Gene Colan - and Realistic Artists Drawing Cartoons





I loved many kinds of comics when I was a kid. Not only cartoony comics, but superhero comics too. When I was real young I loved DC comics- Superman and Batman. These were the bland superheroes! I was a bland little boy until I discovered the joys of weirdness. I thought the "Marvel style" was too bizarre looking and harsh until I was about 10 and my friend Tommy King forced me to read a bunch of Kirby comics and then I was hooked. (He also made me tell his family I had accepted Jesus in my heart!) I soon discovered the extreme weirdness and the quirky styles of all the Marvel artists. My favorites were Kirby, Ditko and Gene Colan.

The Marvel style differed from the other "realistic" comics in that they were really dynamic. The artists drew difficult angles and wild powerful poses.Compare these Colan covers to my favorite DC comic, World's Finest.Pretty stiff and awkward! (like today's cartoons). They are funny as Hell though.
(Later, DC started imitating Marvel and introduced more dynamic artists like Neal Adams into their stable. The modernized more serious DC comics to me aren't as fun as the more naive corny ones.)
The Marvel comics were much more alive and full of crazy action.
Each Marvel artist had a really unique style-and Stan Lee promoted that in the comics! Most comics didn't even credit the artists in the 60s. Stan boldly bragged about them. Stan Lee did lots of other brilliant things too and I'll talk about them in a later post.
Colan has a really unique style and it'd take a better man than me to define it. But I could see it all the way across the drugstore.


I was completely jealous (and still am) of the best "realistic artists" because they could draw really difficult things that are outside the realm of most cartoonists. They had to be able to draw not only realistic (sort of) humans, they had to be able to draw them from crazy angles and had to be able to draw every imaginable type of background.

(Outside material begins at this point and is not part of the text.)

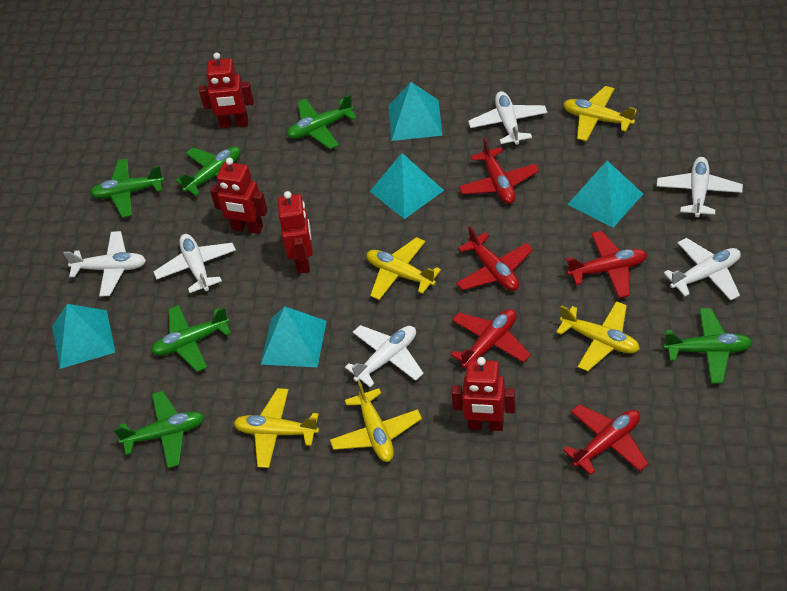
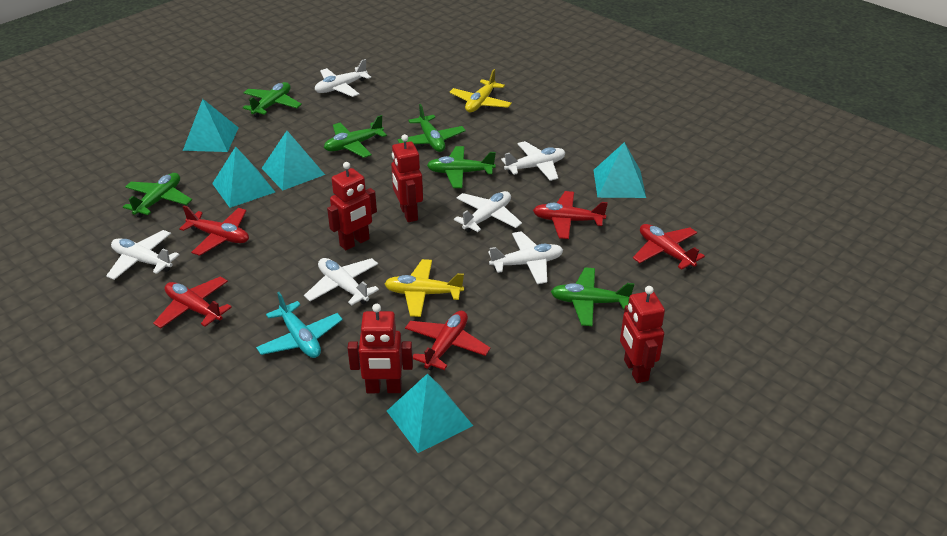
turquoise plane: 0 -> 1
yellow plane: 5 -> 2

Animated cartoon artists tend to be specialized. Some draw characters, some draw backgrounds, someone else paints them. The odd guy like Jim Smith can do it all, but he's an exception. Bob Camp is another.

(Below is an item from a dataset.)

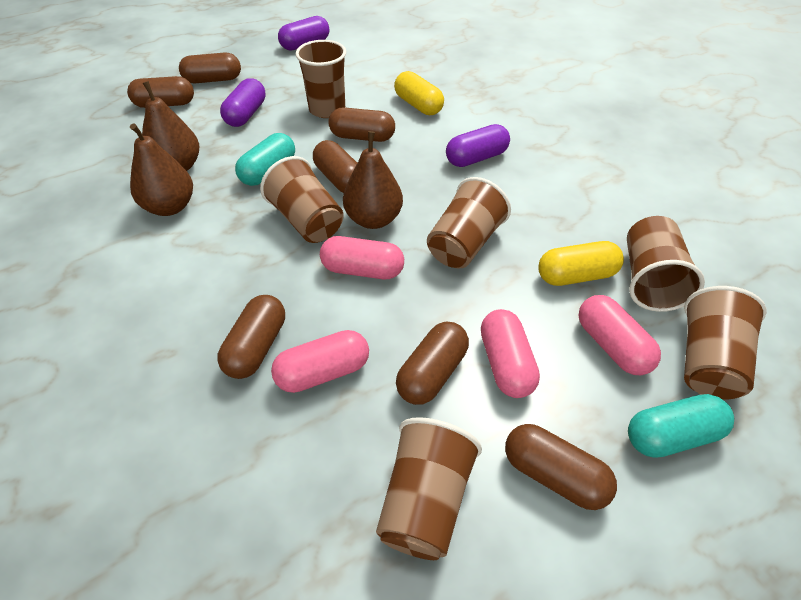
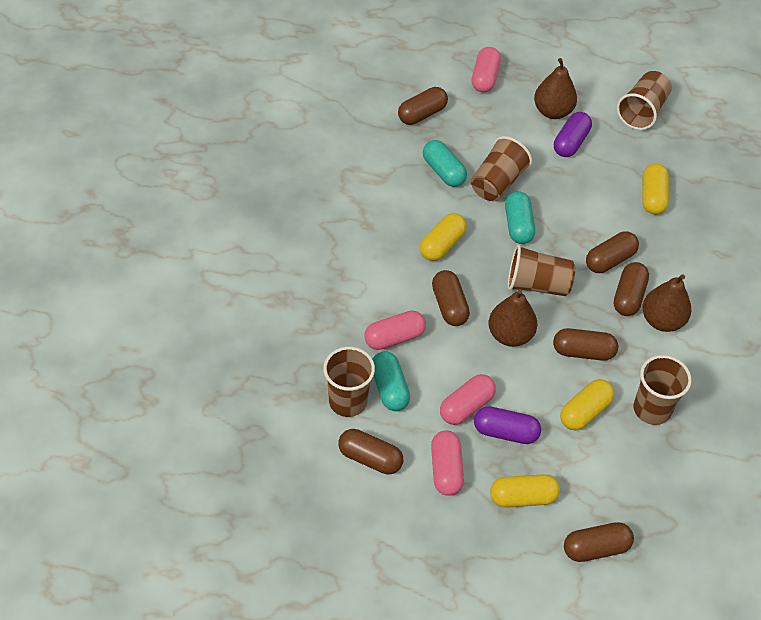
brown cup: 6 -> 5
purple capsule: 3 -> 2
turquoise capsule: 2 -> 3
yellow capsule: 2 -> 4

In the mid 60s at the height of "The Marvel Age" and popularity, Stan grew so confident in his success, that he started a comic title that made fun of not only the other superhero comics, but his own. (it was largely inspired by Harvey Kurtzman's Mad Comics of the 50s)

I loved "Not Brand Echh"

It was a strange invention. It was a comic that was drawn by the same Marvel "realistic artists" in a cartoony style. A lot of "realistic" artists can't really crossover, but some of them can. Gene Colan drew some great funny superheroes.
They aren't as cartoony as a cartoon specialist, but they are much more alive than most straight comics. The poses are much more natural - specific and defined.
Colan is not afraid of any camera angle. You see angles like this in some modern animated features and they look awkward as hell and unnatural. The animators aren't used to drawing this realistic way -even when they are forced to by the executives.
Look how solid the characters are from every angle. Impressive!
To be continued...



As you can see, I'm not opposed to more realistic cartoon art at all. If it could look that good and natural in animation I'd be all for it. It hardly ever has and there are numerous practical reasons for that. The producers of realistic style animation are anything but practical though so it never works.